Here is the NCD formula:

\(\large NCD(x,y) = \frac{C(xy) – \min(C(x),C(y))}{\max(C(x),C(y))}\)

Where:

\(C\): is a normal data compressor.
Since x and y are files or strings
We write the concatenation of x and y as xy
The C function returns the compressed size in bytes of the input.
\(C(xy)\): is the compressed size of x and y when concatenated together
\(C(x)\) is the compressed size of x, while \(C(y)\) is the compressed size of y
\(max(C(x), C(y))\) in the denominator gives us the maximum compressed size between x, and y. By dividing this value, we can have our \(NCD\) score fall between 0, and 1 (hence the term “normalized”)

Why move beyond GZIP?

The first compression algorithm we adopt to calculate the NCD score is GZIP, but the problem with GZIP is that it only works well with small files, i.e. \(size(x) + size(y) <= 32 KB \), if two files concatenated together are larger than 32KB then the NCD score might not be accurate. This is because NCD calculates the similarity score by relying on the underlying compression algorithm to detect the redundancy in the data, and here if we use GZIP and the pair file size is larger than the window that it can accept, then some part of the input might be ignored. If we have two files both 100KB in size, but the window is only 32KB, then we can’t see if the two files are identical because the window is too small.
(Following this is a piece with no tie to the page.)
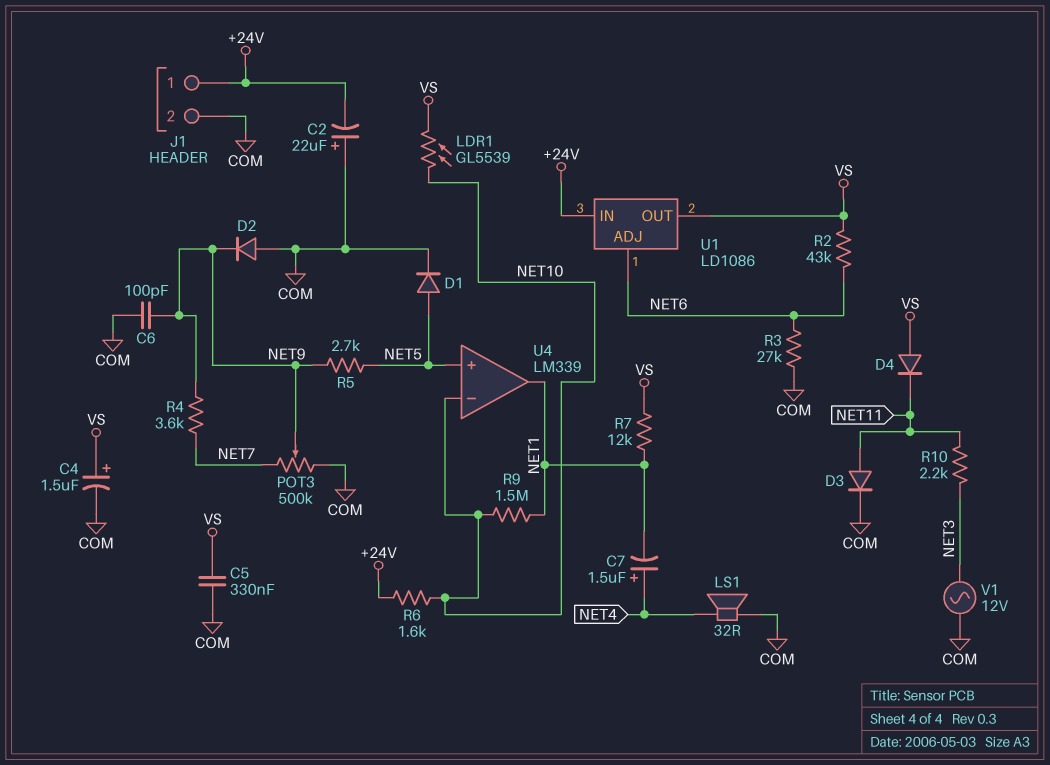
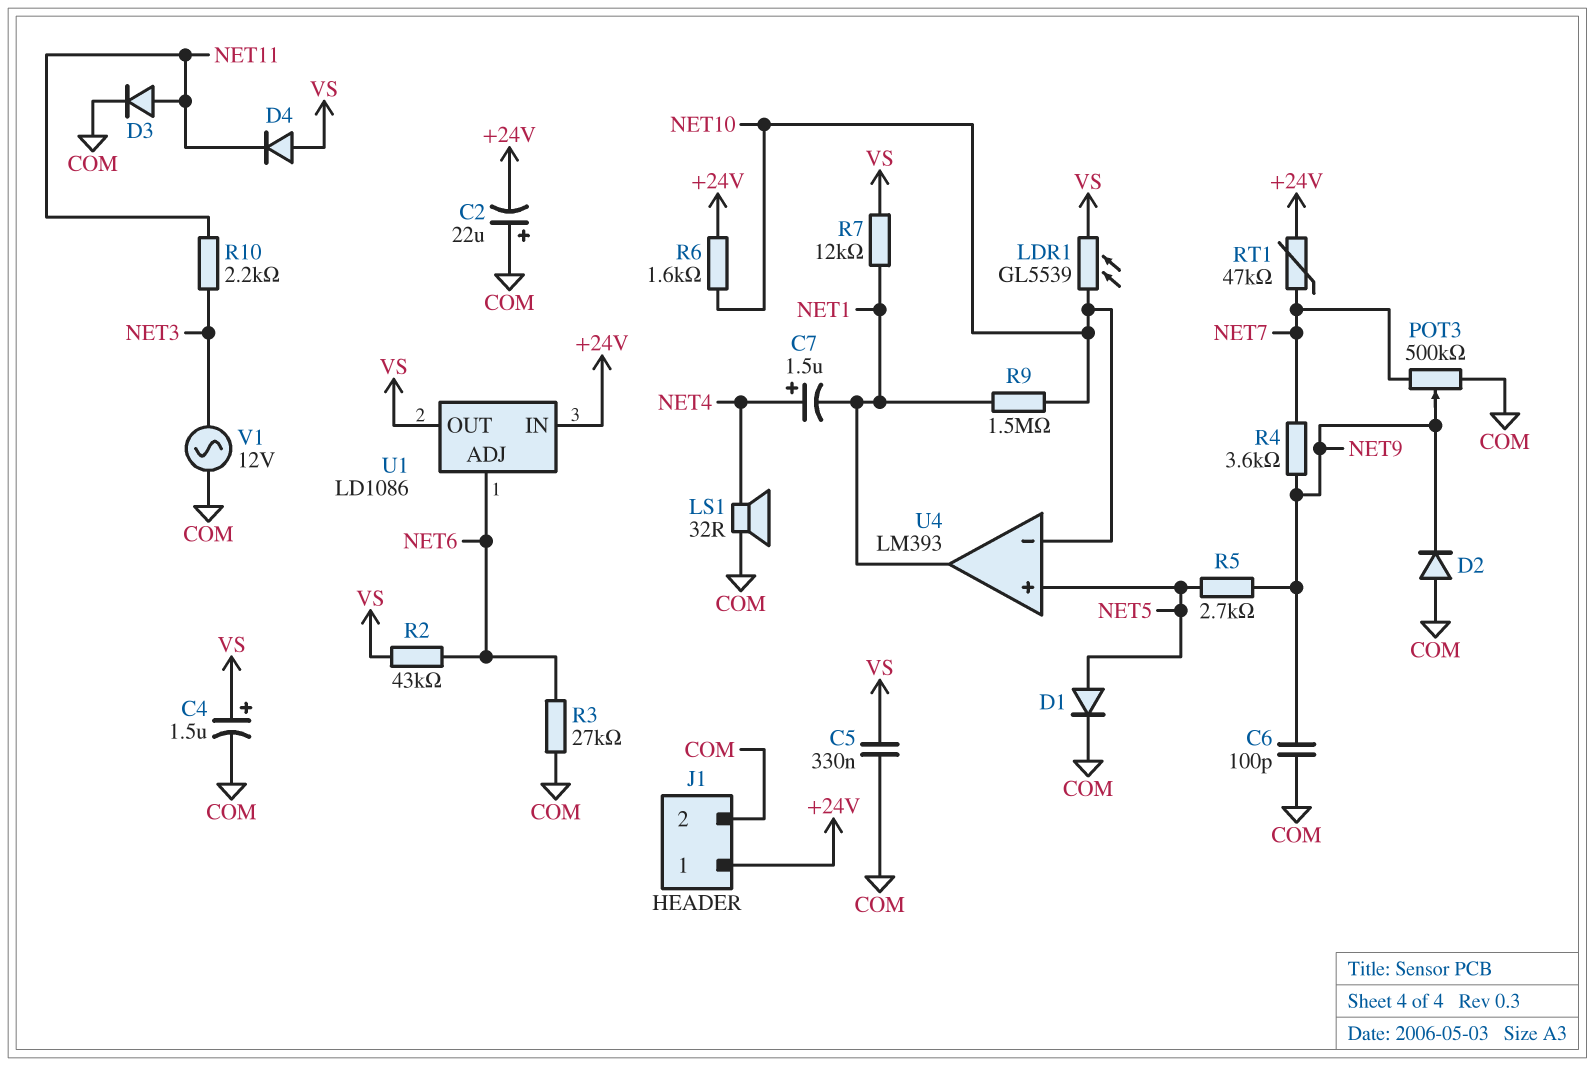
RT1: none -> 47k (+24V, NET7)
U4: LM339 -> LM393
We started with gzip because it’s the simplest compressor. User feedback let us know there was interest in analyzing larger files so we have started to add more advanced and modern data compressors with larger or unlimited window sizes. The next option we added was to use LZMA, which is also a dictionary-based compression algorithm like GZIP but offers a much wider window size of up to 4GB, so the NCD score could correctly reflect a much larger file size. However, LZMA could be 10 times slower than the GZIP counterpart, and our CompLearn toolkit lets users input multiple files at once and file sizes could be large. So there are some valid motivations to add some small optimizations to make the LZMA version work faster even with a more demanding workload.

Some small optimization

The first thing I want to point out is that there is a property \(NCD(x, x) = 0 \) because identical content should always have an NCD score near 0. If there are 5 different files, then the NCD matrix would have \(n * n = 25\) entries with \(n\) as the number of input files. As mentioned before, \(NCD(x, y) = NCD(y, x)\) since they are symmetric, so we can just calculate the \(NCD(x,y)\) and use this value to \(NCD(y, x)\). These small optimizations can help quite a bit when the input size becomes large.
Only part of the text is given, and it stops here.